Pointing common consumers at the endpoints

cert-manager (Kubernetes)

cert-manager's certificate-validation logic checks both the AIA OCSP URI embedded in the leaf and the CDP CRL URI. Both are populated automatically by the local issuer's certificate template — relying parties should NOT need any additional configuration. To verify:

openssl x509 -in leaf.crt -text -noout | grep -A1 "Authority Information Access"
openssl x509 -in leaf.crt -text -noout | grep -A2 "CRL Distribution Points"
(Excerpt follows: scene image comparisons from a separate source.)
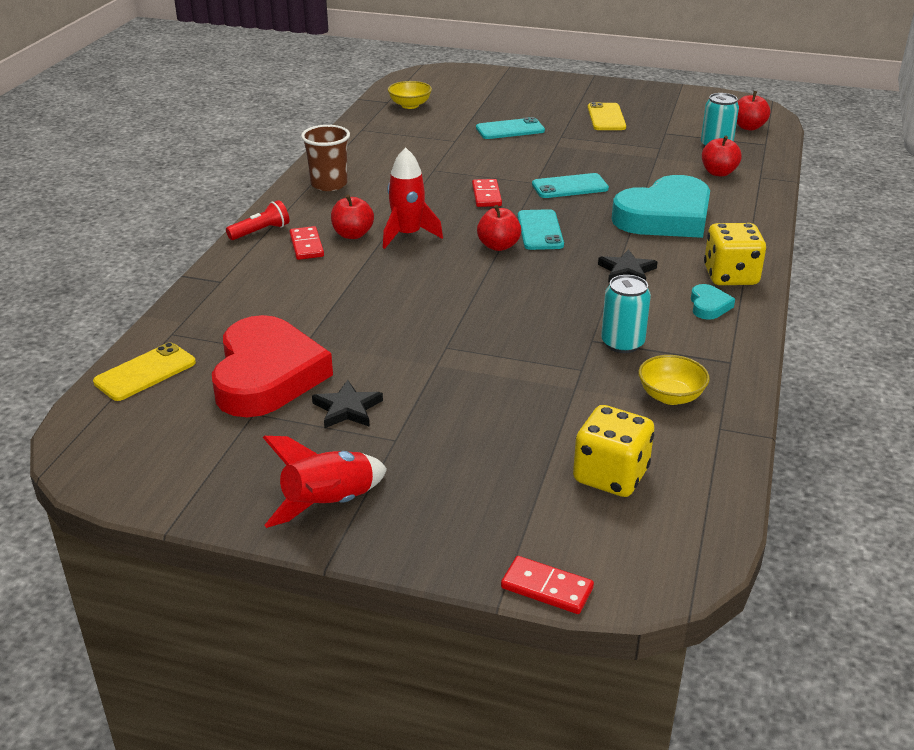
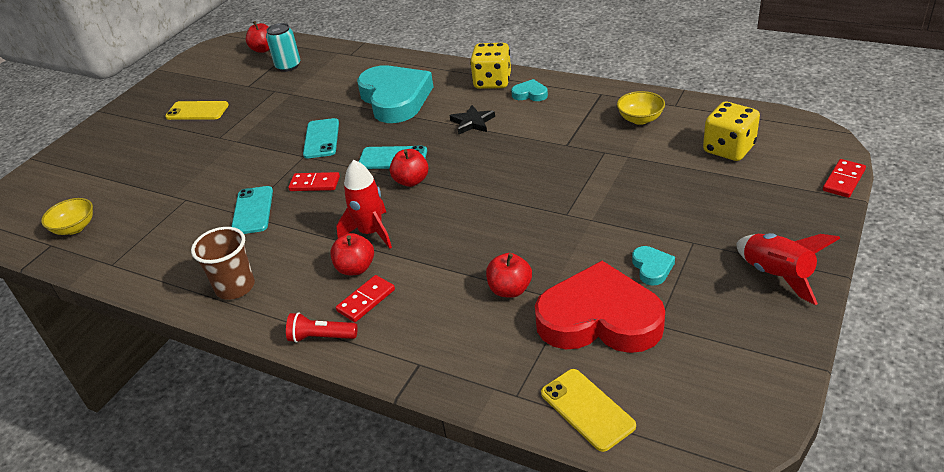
camera: 75 degrees left, 5 degrees up
(260, 231) = (321, 337): red flashlight -> red flashlight turned 60 degrees counterclockwise
(306, 245) = (366, 300): red domino -> red domino turned 45 degrees counterclockwise
(347, 408) = (652, 268): black star -> turquoise heart
(510, 129) = (184, 164): turquoise phone -> turquoise phone (252, 211)
(622, 343) = (573, 132): turquoise can -> none
(718, 173) = (334, 70): red apple -> red apple (510, 290)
If your cert-manager pods cannot reach https://<certctl-host>:8443/.well-known/pki/, add a NetworkPolicy egress rule or expose the certctl service via the appropriate ingress class.

Firefox

Firefox honors the AIA OCSP URI by default. To force-refresh the local revocation cache after revoking a cert in dev:

about:preferences#privacy → Certificates → Query OCSP responder servers

If Firefox reports SEC_ERROR_OCSP_INVALID_SIGNING_CERT, verify that the responder cert chain is reachable from the system trust store — id-pkix-ocsp-nocheck is a Firefox-strict extension and is set automatically on every responder cert certctl issues.

OpenSSL

# OCSP via stand-alone request
openssl ocsp -issuer ca.crt -cert leaf.crt -url https://localhost:8443/.well-known/pki/ocsp/iss-local -CAfile ca.crt -text

# OCSP via TLS Certificate Status Request extension
openssl s_client -connect example.com:443 -status -CAfile ca.crt

Intune (corporate device state)

Intune device-compliance validators pull the CRL on a schedule (configured in the Intune admin console, default 24h). Configure the CRL distribution point to https://<certctl-host>:8443/.well-known/pki/crl/<issuer_id> and Intune will pull on its own cadence.
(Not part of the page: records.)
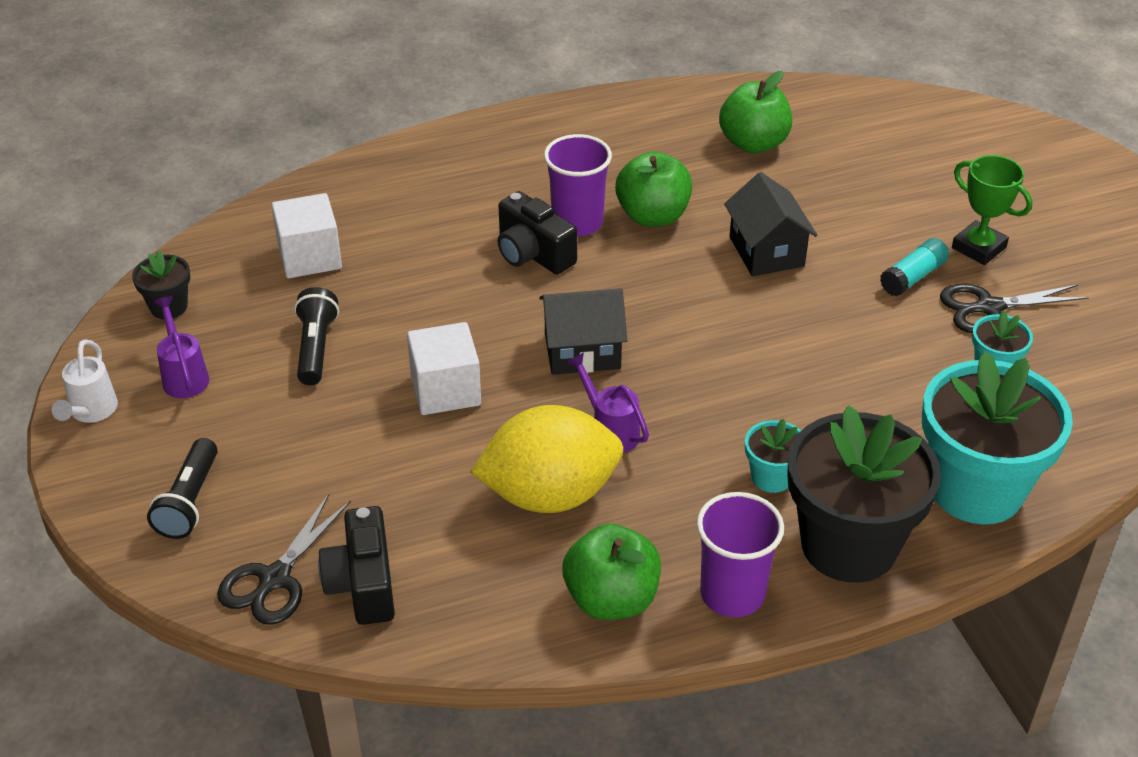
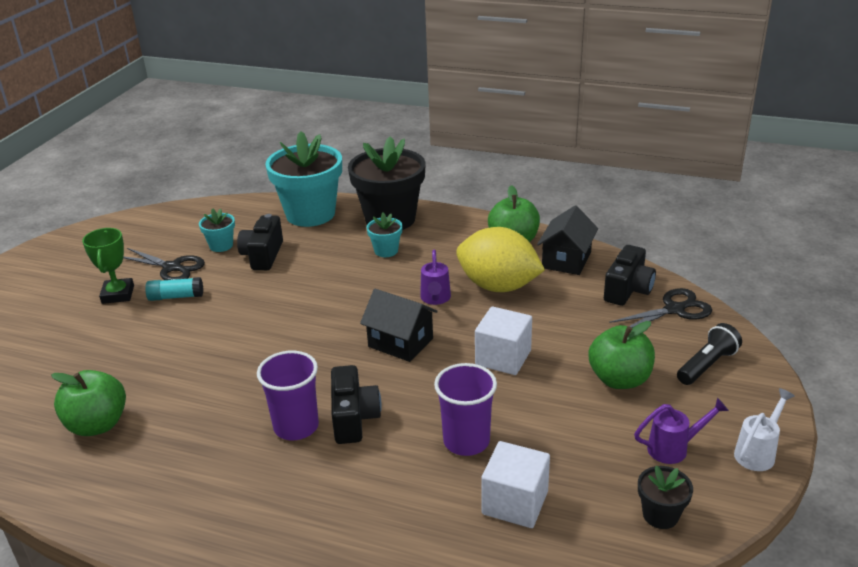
camera: 140 degrees left, 10 degrees down
(184, 375) = (674, 448): purple watering can -> purple watering can turned 120 degrees counterclockwise
(316, 348) = (564, 423): black flashlight -> none
(653, 216) = (244, 405): green apple -> green apple (619, 379)
(732, 594) = (460, 224): purple cup -> purple cup (466, 441)
(766, 251) = (219, 347): black house -> black house (566, 260)
(916, 382) = (263, 255): none -> black camera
What this release does NOT include (V3-Pro)

The following are explicitly out of scope for the V2 (free) bundle and are tracked for the certctl Pro release:

  • Delta CRLs (RFC 5280 §5.2.4). Useful for very large CRLs (10k+ revoked certs); the data model already accommodates the Base CRL Number reference but the pipeline only emits Base CRLs in V2.
  • OCSP rate-limiting per relying party. Per-IP token bucket on the OCSP endpoint — V3-Pro because it justifies per-seat pricing for high-traffic responders.
  • OCSP stapling. Server-side: cache pre-fetched OCSP responses + serve in TLS handshake. Client-side: a "stapling fetcher" agent for non-stapling origins.

The MaxBytesReader cap is the only request-level guard in V2; the unauthenticated-by-design relying-party endpoints are intentionally not rate-limited per IP.


Troubleshooting

pki/crl/<issuer_id> returns 404. The issuer either does not support CRL signing (Vault, EJBCA, DigiCert serve their own CRL infrastructure; certctl's connectors return nil from GenerateCRL for these) or the issuer ID is wrong. Verify with GET /api/v1/issuers.
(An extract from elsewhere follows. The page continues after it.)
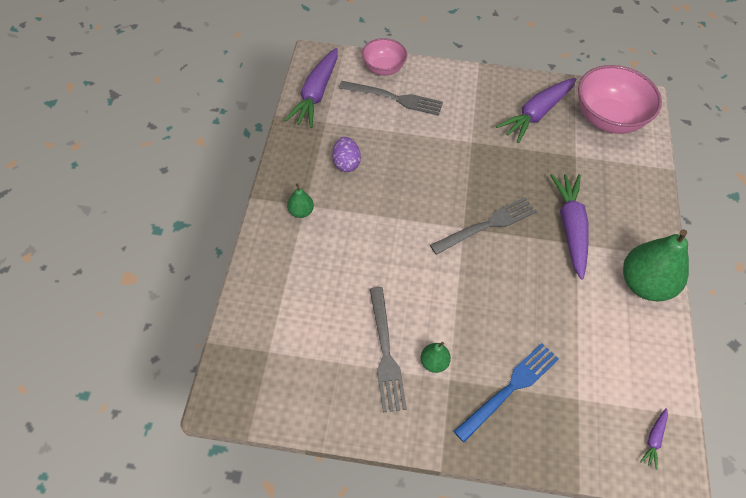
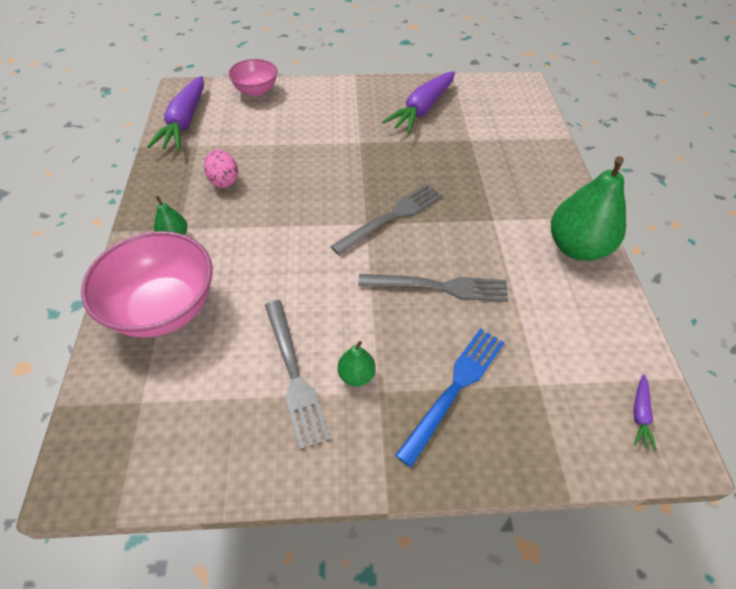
camera: 10 degrees left, 5 degrees down
(346, 163) = (224, 180): purple egg -> pink egg
(395, 98) = (272, 115): grey fork -> grey fork (440, 287)
(570, 228) = (482, 206): purple carrot -> none
(608, 119) = (494, 104): pink bowl -> pink bowl (164, 308)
pki/ocsp/<issuer_id>/<serial> returns 200 but openssl ocsp -text shows "unauthorized". Check that the serial in the URL is hex-encoded (no 0x prefix, no leading zeros stripped, lowercase). Mismatched serials return an OCSP response with status unauthorized per RFC 6960 §2.3.

Admin cache endpoint returns 403. The Bearer key does not carry the admin flag. M-008 gates this endpoint server-side; the GUI also gates the fetch on useAuth().admin. Either escalate the key (certctl admin keys promote <key-id>) or use a different identity.

Cache shows is_stale: true repeatedly. The scheduler is not running (or not getting scheduled often enough). Check CERTCTL_CRL_GENERATION_INTERVAL and confirm the scheduler started: grep crlGenerationLoop in the server logs at startup.